I have been trying for many years to lose weight. I was almost to the weight I was before I got pregnant for my daughter, but then my father in law passed and I quit my job, depression hit hard, and I gained all of my weight back I had lost plus some. Last year I hit my all time high of 315 pounds. This number I am extremely ashamed of, however, it does no good to beat myself up over the number on a daily basis.
I have been through so many yo yo diets it is unreal. It is amazing how making small changes in your day can have a big impact on your body.
Over the past two weeks, I have been trying to do better, we have been walking more, and I have been eating less, and drinking more water. As of today I have lost a total of 14 pounds since March 20th, 2012! Whenever I see that scale go down, it makes my day that much better.
I decided to try on a pair of shorts in the size I once wore 5 years ago, and they fit!!! Well almost they are a bit tight in the belly when I button them, but before I couldn’t get them past my hips… I HAVE HUGE HIPS!

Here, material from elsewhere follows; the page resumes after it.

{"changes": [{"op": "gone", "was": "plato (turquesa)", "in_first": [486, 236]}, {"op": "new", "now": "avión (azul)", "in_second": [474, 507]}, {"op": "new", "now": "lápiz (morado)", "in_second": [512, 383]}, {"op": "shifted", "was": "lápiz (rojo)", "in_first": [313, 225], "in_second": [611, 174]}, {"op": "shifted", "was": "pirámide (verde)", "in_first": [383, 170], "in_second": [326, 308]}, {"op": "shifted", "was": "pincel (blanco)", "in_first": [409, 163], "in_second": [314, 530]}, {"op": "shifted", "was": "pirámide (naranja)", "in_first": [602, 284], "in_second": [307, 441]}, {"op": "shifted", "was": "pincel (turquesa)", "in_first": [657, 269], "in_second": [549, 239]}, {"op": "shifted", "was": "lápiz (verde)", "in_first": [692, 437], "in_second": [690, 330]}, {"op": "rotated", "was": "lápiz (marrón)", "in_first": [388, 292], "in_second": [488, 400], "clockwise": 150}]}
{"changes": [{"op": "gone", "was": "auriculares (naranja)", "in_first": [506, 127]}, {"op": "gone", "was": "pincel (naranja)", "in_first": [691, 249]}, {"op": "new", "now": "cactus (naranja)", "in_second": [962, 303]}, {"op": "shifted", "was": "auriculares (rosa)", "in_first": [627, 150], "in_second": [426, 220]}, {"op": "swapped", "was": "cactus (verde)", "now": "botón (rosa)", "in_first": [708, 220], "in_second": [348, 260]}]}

When we get back home, my husband and I are going to work together, I think that is what I need my husband coaching me on. I know I am going to get pissed at him because he is going to be super hard on me, but I know deep down that is what I need. I hope to get to atleast 140, and I can than be a bit happier about myself. Being heavier sucks, and it limits what one can do.
I want to have a more social life, and my weight makes my anxiety be out of control. Losing weight will bring my outgoing personality back!